Okay, I'll try another color since some people had trouble reading.  I was going to try white, but, well, I couldn't see what I was writing, lol.

Yesterday I was thrilled to get a note right away from a caller about my blog, and asking me to share some of my psychic experiences.  So this one's for you!

When you're a child, you just sort of accept who you are.  In fact, children are usually so egocentric that if anyone else is different, they're the ones with a problem because there is no doubt in their mind that they are uniquely perfect.

But life seems to beat that out of us and we then make an effort to conform and hide our differences.  Remember all those fears of the boogie man?  Well, they just might not really be your imagination - at least mine weren't.

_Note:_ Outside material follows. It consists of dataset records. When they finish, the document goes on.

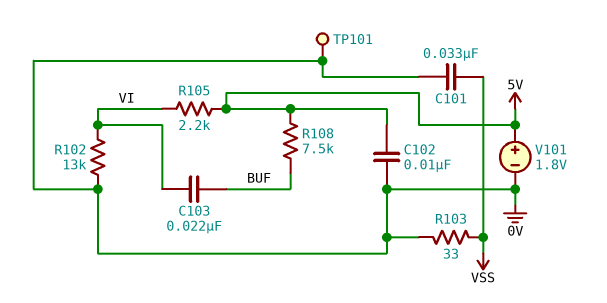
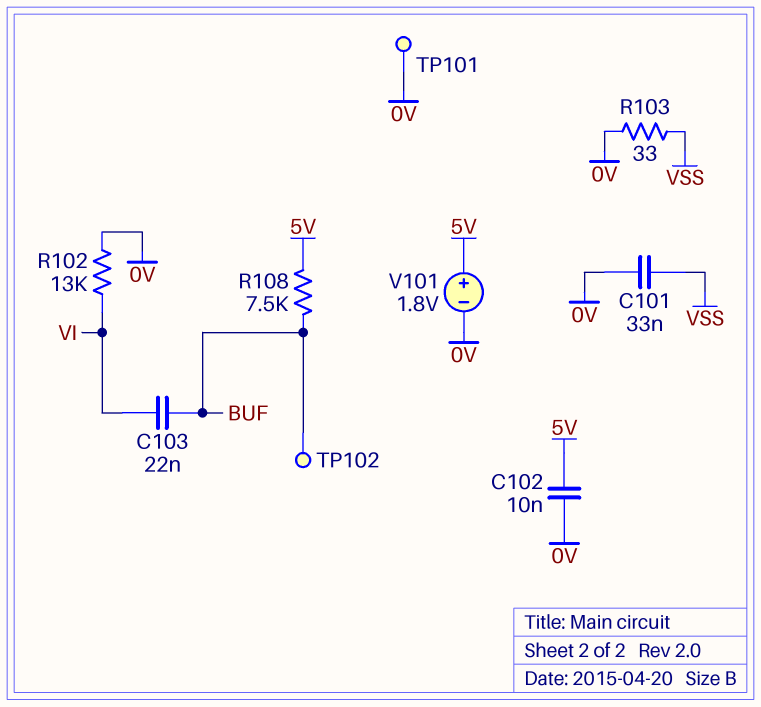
R105: 2.2k (5V, VI) -> none
TP102: none -> test point (BUF)

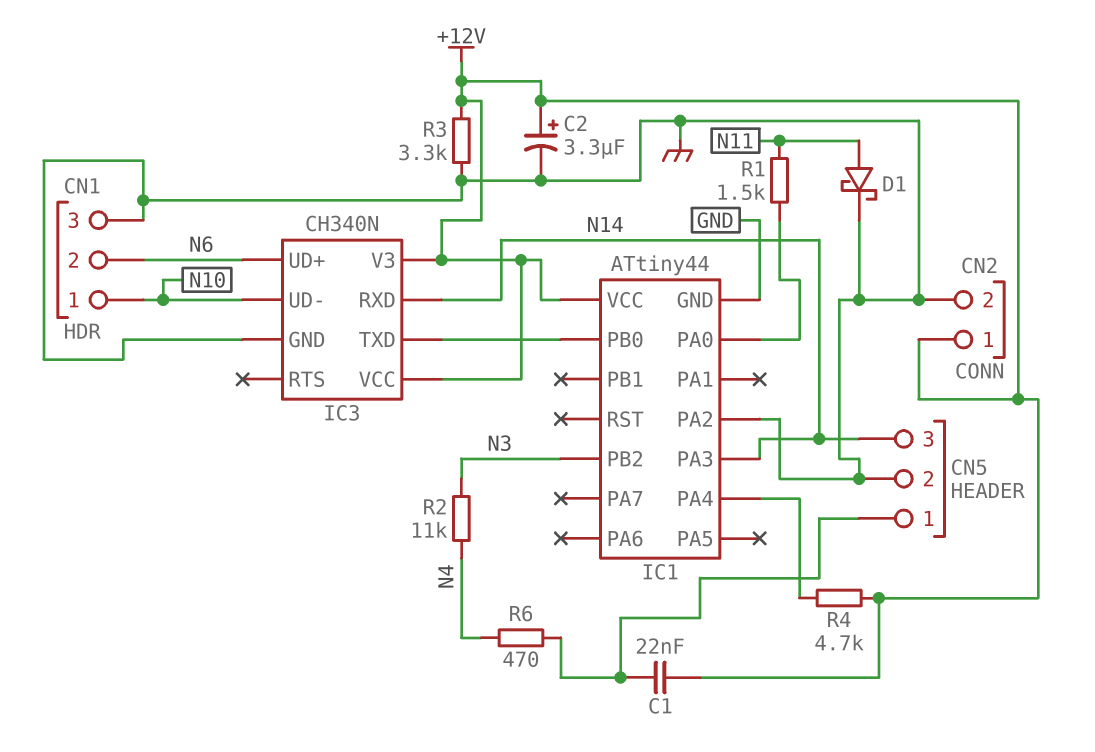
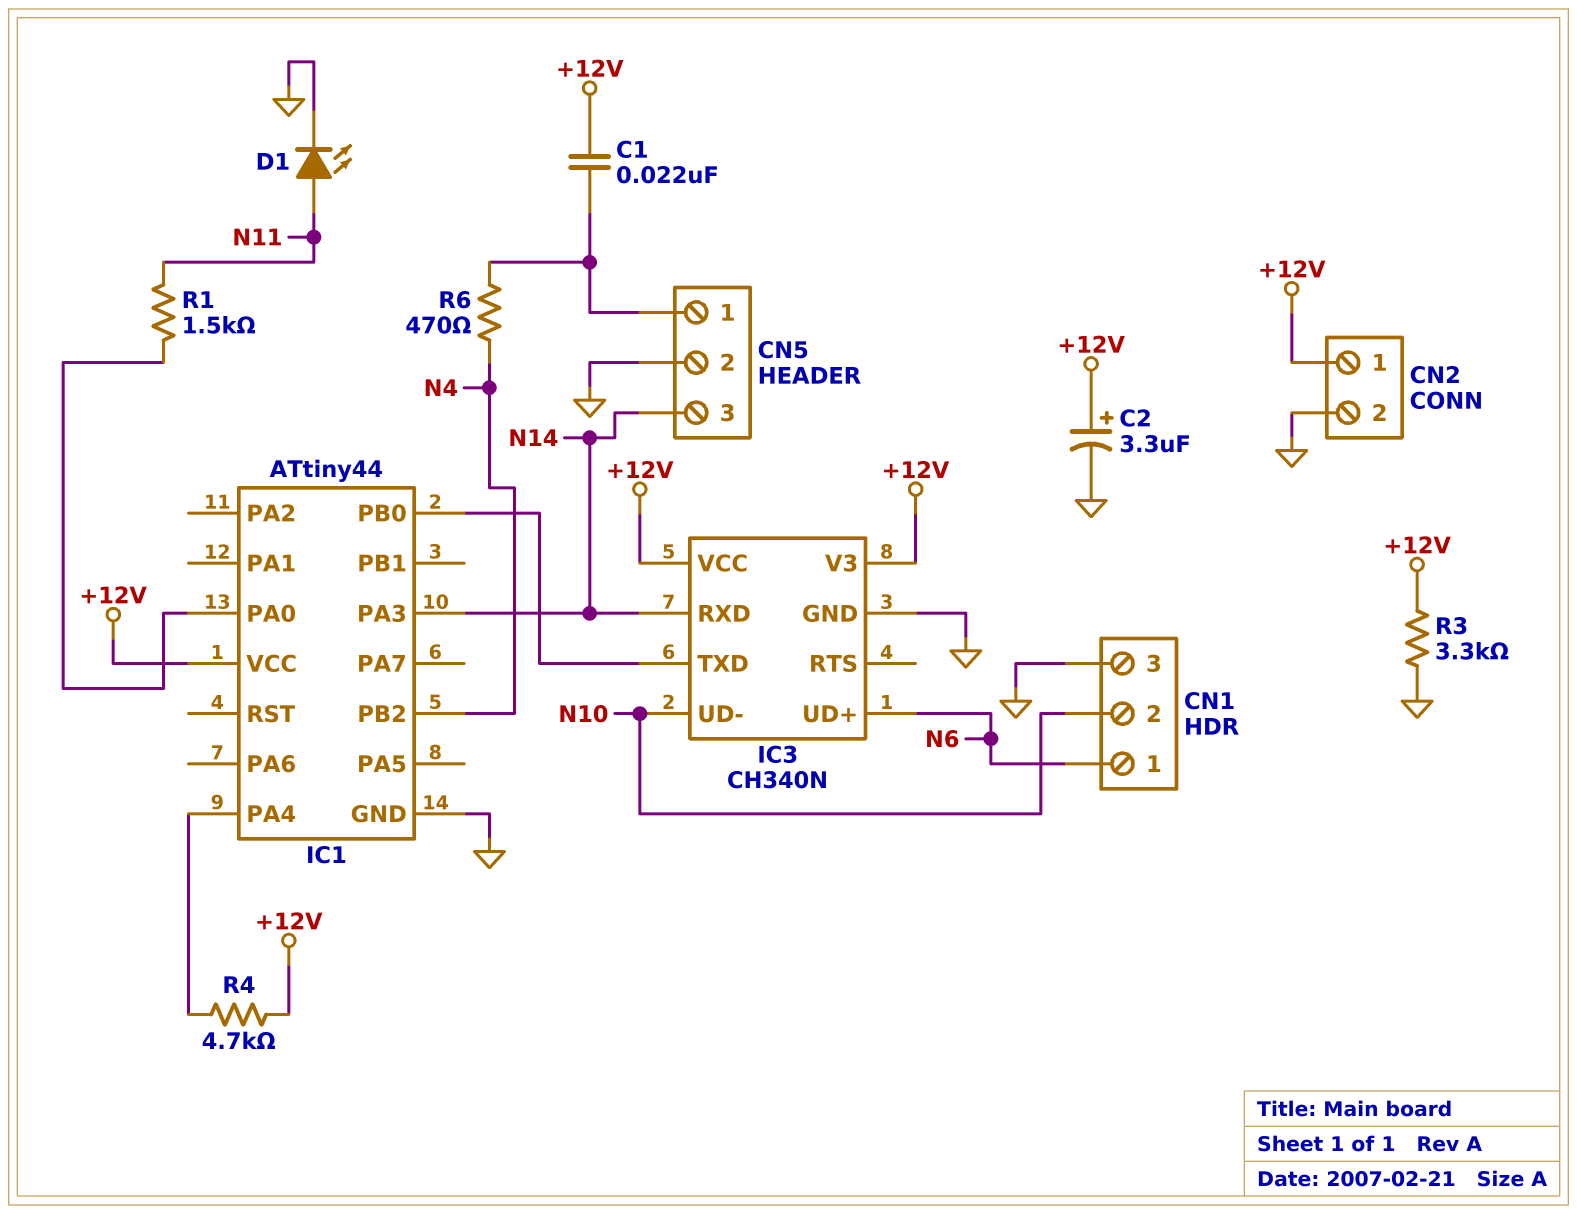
CN1 pin 1: N10 -> N6
CN1 pin 2: N6 -> N10
D1: schottky (A N11, K GND) -> LED (A N11, K GND)
IC1 pin PA2: GND -> none
IC1 pin PB2: N3 -> N4
R2: 11k (N3, N4) -> none

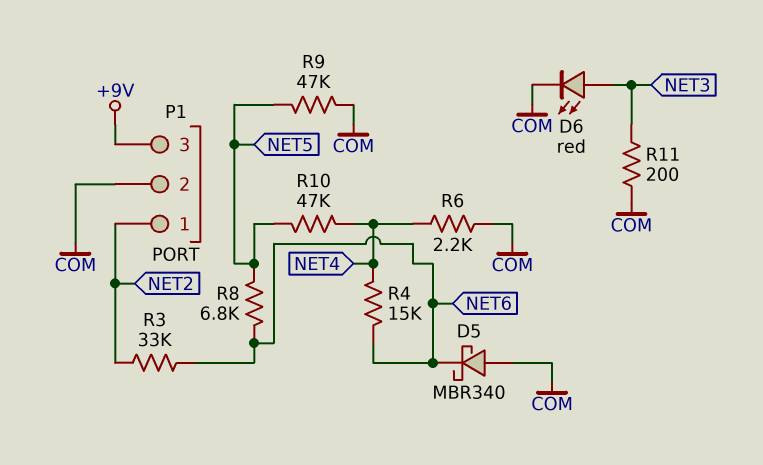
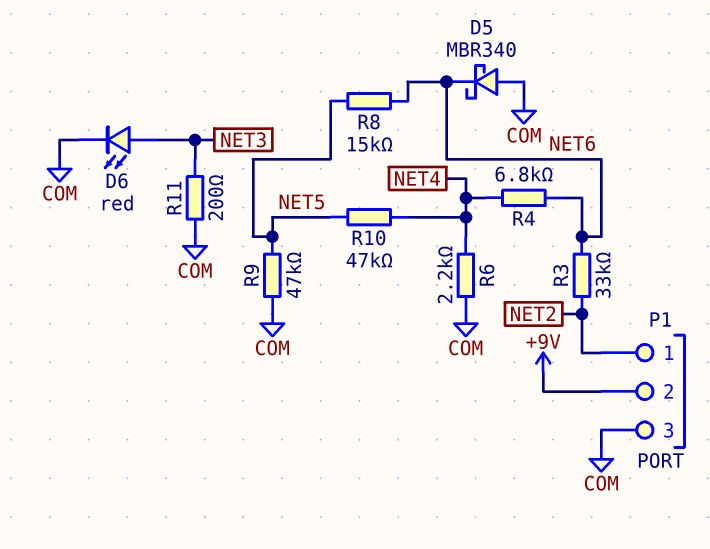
P1 pin 2: COM -> +9V
P1 pin 3: +9V -> COM
R4: 15k (NET4, NET6) -> 6.8k (NET4, NET6)
R8: 6.8k (NET5, NET6) -> 15k (NET5, NET6)

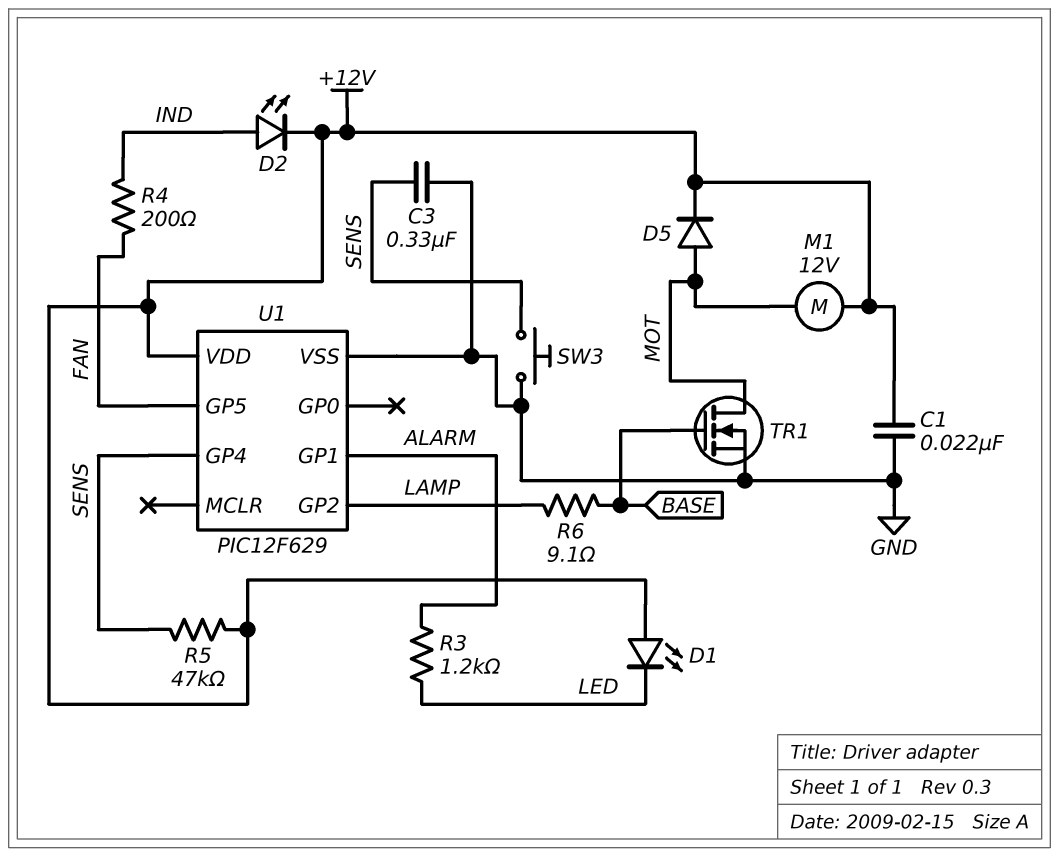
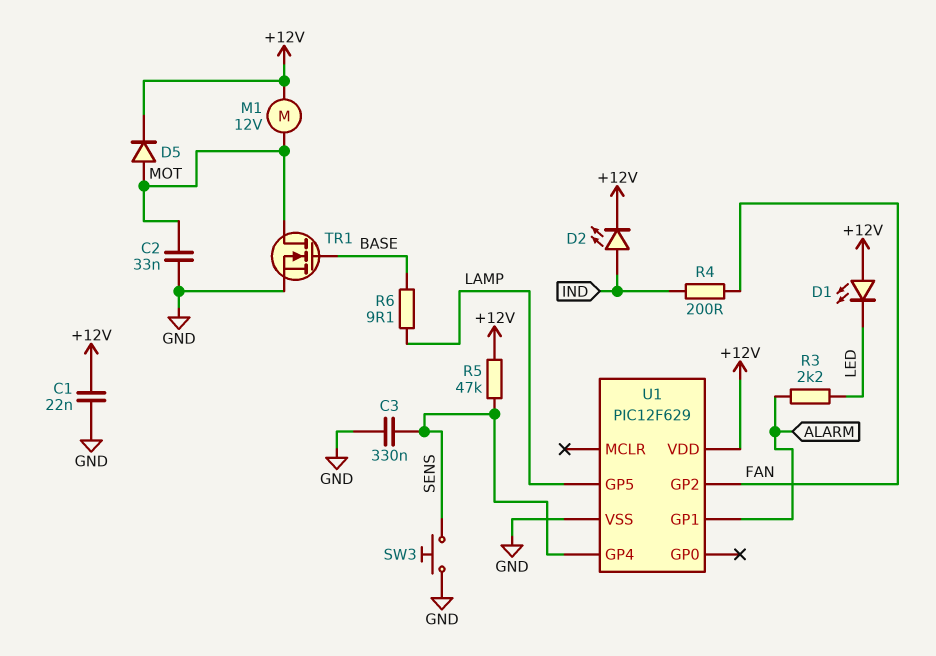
C2: none -> 33nF (GND, MOT)
R3: 1.2k (ALARM, LED) -> 2.2k (ALARM, LED)
U1 pin GP2: LAMP -> FAN
U1 pin GP5: FAN -> LAMP

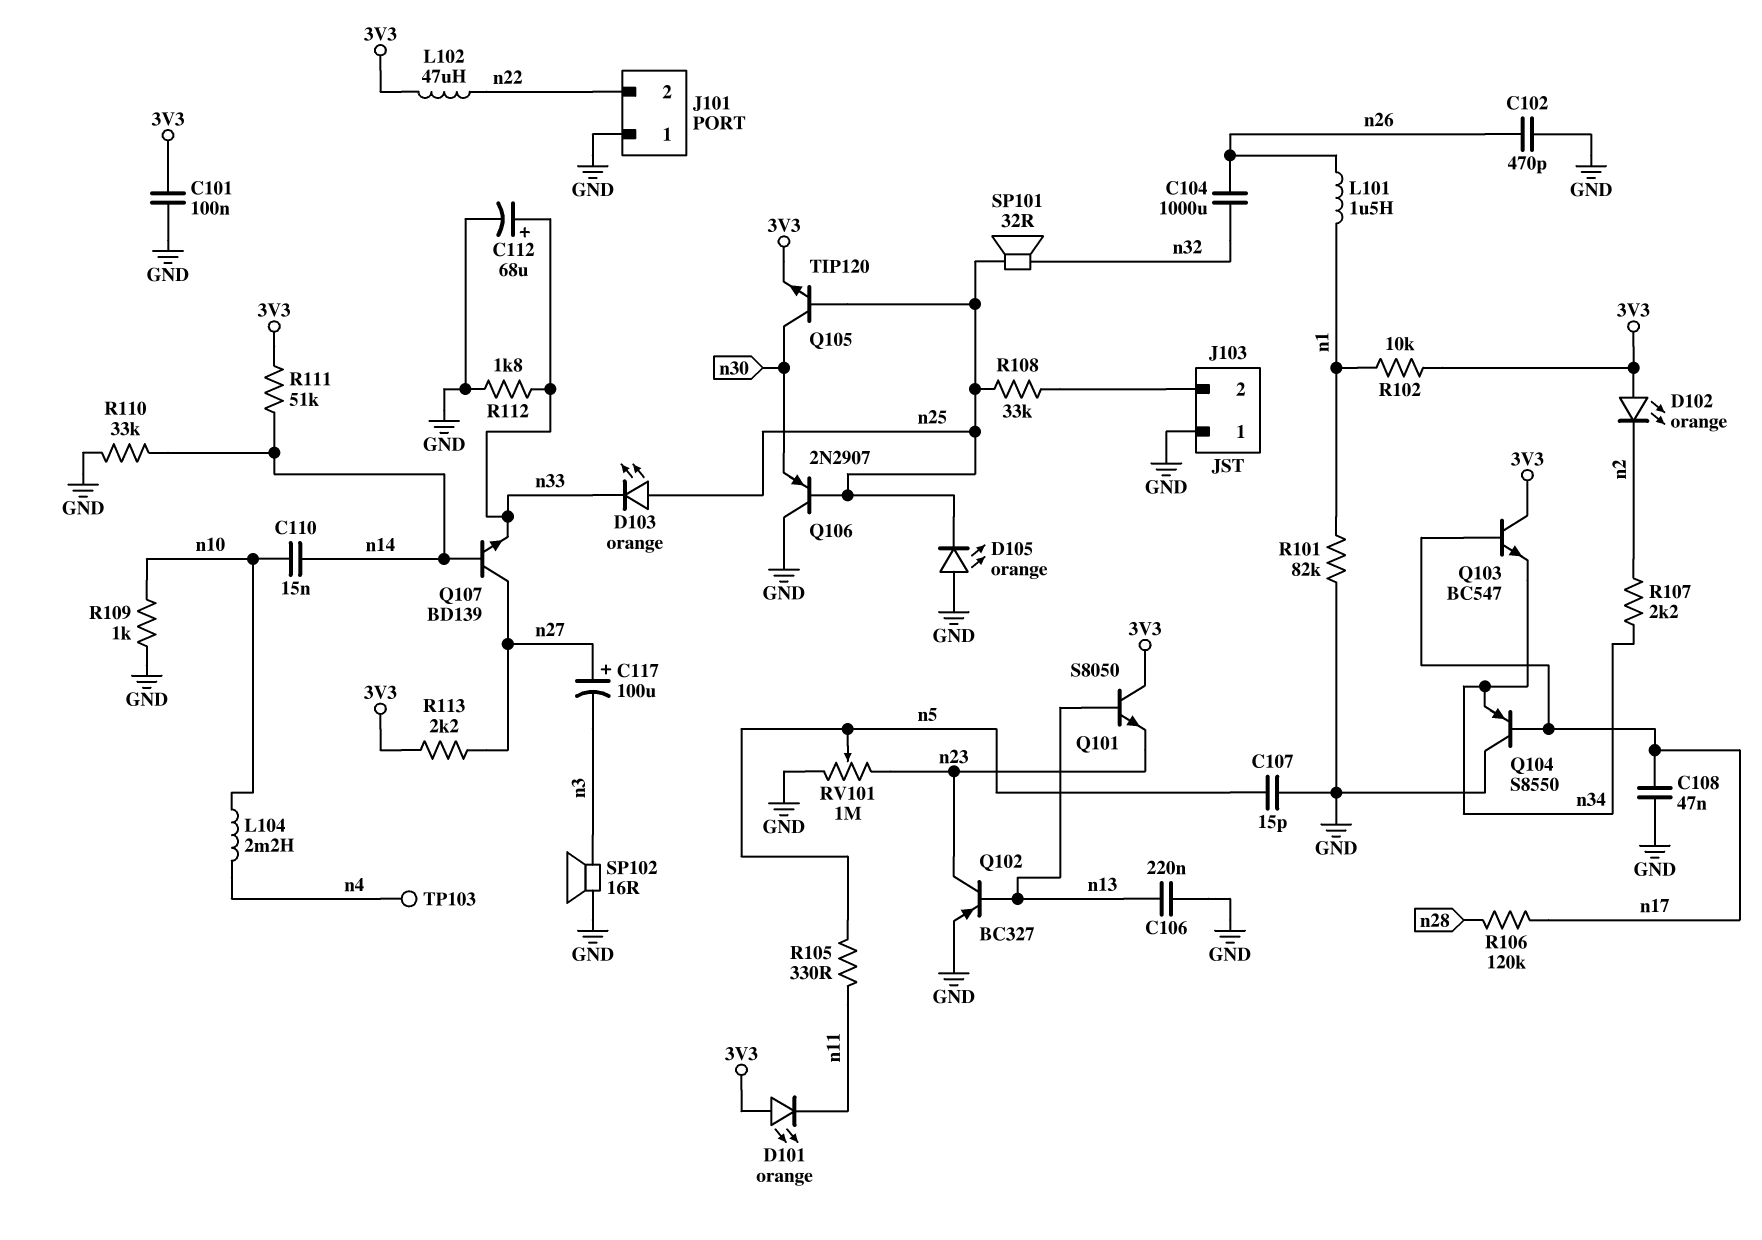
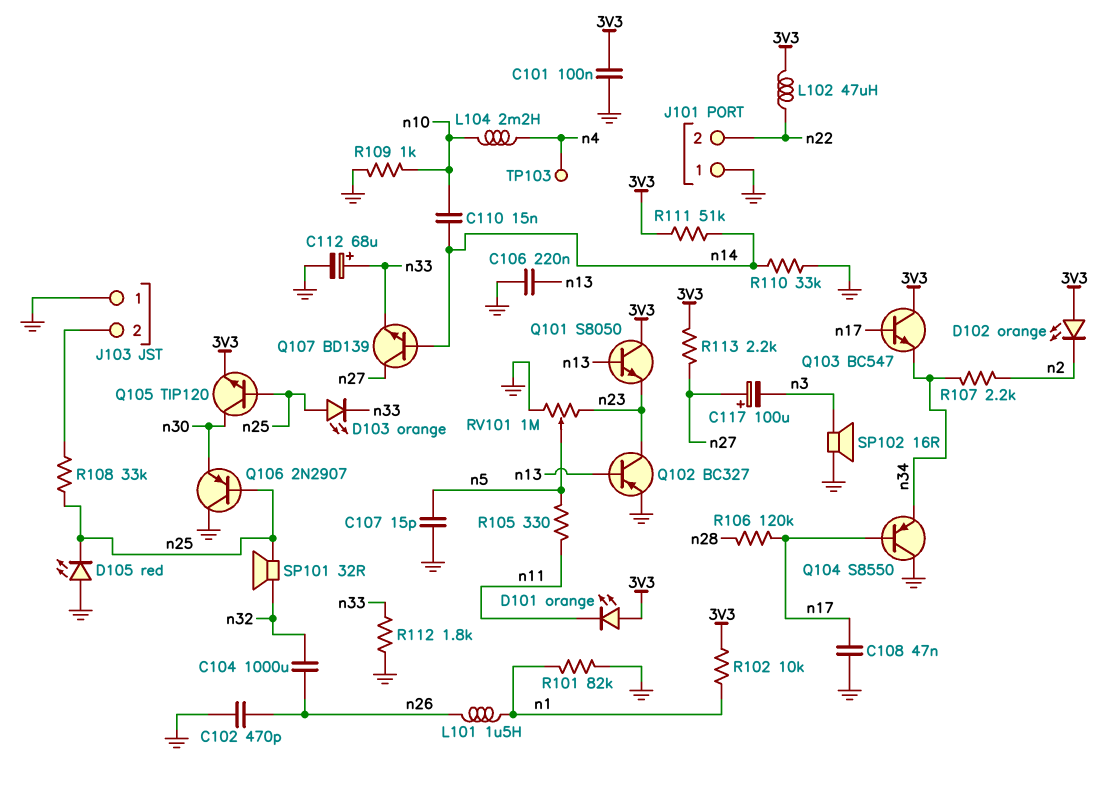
D105: LED orange (A GND, K n25) -> LED red (A GND, K n25)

I'd wake up to find "people" in my room.  Of course it was scary, and I would call for help, only to be told it was my imagination.  It finally resulted in my closing my eyes tight and pretending it wasn't there.  I'd peek out again and again to see if it was still there, until I finally fell asleep.

Now the other half of it - knowing what was going on with people and why they were doing what they were doing - now that was cool.  The only thing I couldn't figure out is why other people didn't see through people or accepted things at face value so easily.  Sometimes I would become incensed because I wasn't believed when I would inform someone of something I knew.  As a small child, I was convinced that adults were all idiots, lol.

During the day, I didn't mind if I heard things or saw things, but nights brought terror.  It wasn't the home, it was me.  These visitors moved across the country with me.  When I was a teenager, I had a woman dressed in blue and white robes from a time long ago who would sit on the end of my bed each night.

I could feel her when she would appear, and it would wake me up.  Sometimes it was just feeling pressure on my bed when she "sat down," and other times, just the presence would awaken me.  Still, I was frightened and still employed the "I'll close my eyes till it goes away" method.  But each evening, her gentle spirit would return and silently watch over me. 

I began to have more visitors, "people" that wished to talk to me, through me, tell me things.  Now those of you who are somewhat familiar with the process know that seeing apparitions is far less common than just feeling a presence and hearing and sensing things.  Oh, how I wish I could get back that talent that came with such ease when I couldn't and didn't appreciate it.

But back then, it was so terrifying that it followed me into my dreams.  I knew these were people that had passed over, and I didn't want to talk to them.  I began to have nightmares of dead bodies piling up in my room.

So what made it turn the corner for me?  I learned how to control it.  I learned how to tell them, "Not now. I'll talk to you later."  I learned how to have some control over who and when I would let people in and when "business hours" were over.  I learned that it was very comforting and nice not to ever be alone, and to know I had constant love and support around me.  I learned that I was blessed with a very special gift. . . .

Do you have any gifts or experiences you'd like to share?  Comments or suggestions? Please do.  I'd love to share.